Recently, the government rescued Farmers Bank after partial rehabilitation of BASIC Bank. The government is also set to cure the problem of AB Bank. The government has allocated Tk 50 billion in this fiscal year reportedly as per a recommendation by the International Monetary Fund (IMF) under its extended credit facility (ECF) programme in a bid to re-capitalise four ailing state-owned banks. According to the policy-makers, the government had no other choice but to allocate the fund in the budget to heal the financial health of four state-owned commercial banks -- Sonali, Janata, Agrani and Rupali.

Banks are in credit crunch due to non-performing assets (NPAs) and provisioning of huge amounts for the NPAs which limit the fund for extending credits. The solution is not in financing through budgetary allocation from tax-payers' money. Other countries separate the NPAs from banks and transfer those to other organisations for taking care of such assets to come out of credit crunch.

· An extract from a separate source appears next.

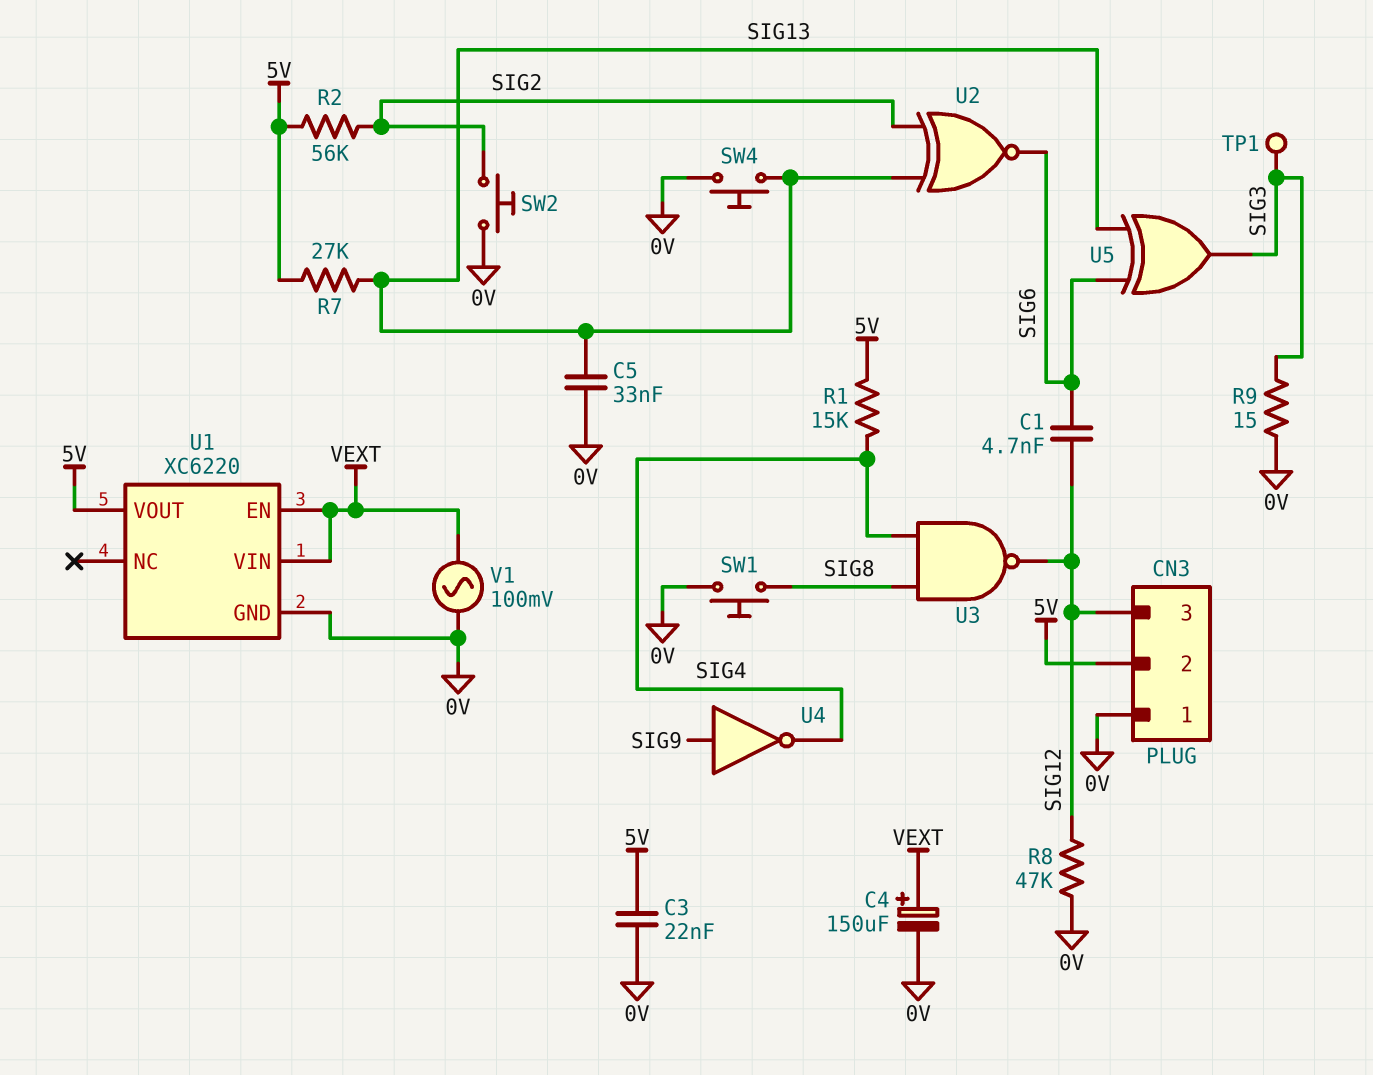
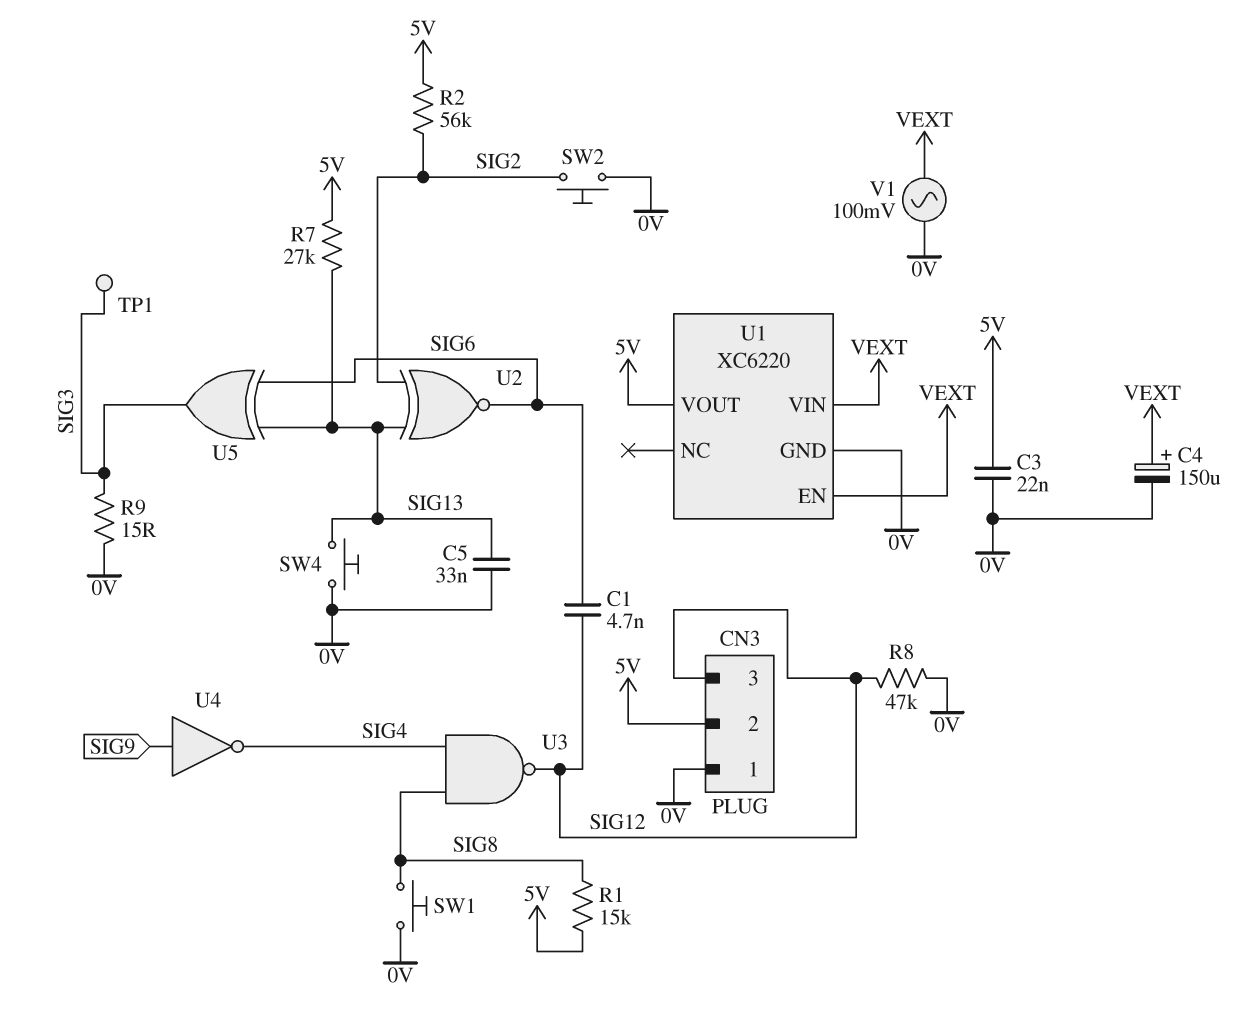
R1: 15k (5V, SIG4) -> 15k (5V, SIG8)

The Legal Department of IMF in a paper in 1999 titled 'Orderly and Effective Insolvency Procedures: Key Issues' suggested that in most countries when a debtor fails to meet his liabilities, the insolvency system provides the creditors (and sometimes the debtors) with the option to initiate either liquidation or rehabilitation procedures. Creditors often opt for rehabilitation when restructuring of the operations (company reorganisation, downsizing and so on) or balance sheets of the debtor will enable the creditors to recover more than what they would expect through liquidation. Rehabilitation may also serve a broader social interest, for example, by granting the debtor a second chance as well as protecting the jobs of the employees of the debtor. But the policy of the IMF is different than the suggestion given to Bangladesh.

The original policy of the IMF suggested to other countries and its experiences in Korea, China and all ASEAN countries succeeded in the creation of the Asset Management Company (AMC). In many respects, these measures -- the AMCs and development of out-of-court centralised corporate debt workout frameworks --have come to define asset management in these countries. Around 20 years back, IMF suggested Bangladesh Bank to set up AMC but BB declined the proposal saying that banks can resolve the default loan issue with Artho Rin Adalat Act. This loan recovery law is known as a black law and violates the constitutional rights of the borrowers; still banks are not able to recover default loans.

Bangladesh needs a successful NPA management policy guided by well-defined objectives. The policy should aim at restoring liquidity and solvency in financial institutions, restoring confidence in their valuation and enhancing credit discipline. A high rate of recovery is primarily an equity objective, restoring to holders of assets what is owed to them. In addition, a high rate of recovery performs a signaling function, reassuring lenders at large as to the prospects of any outstanding and new credits.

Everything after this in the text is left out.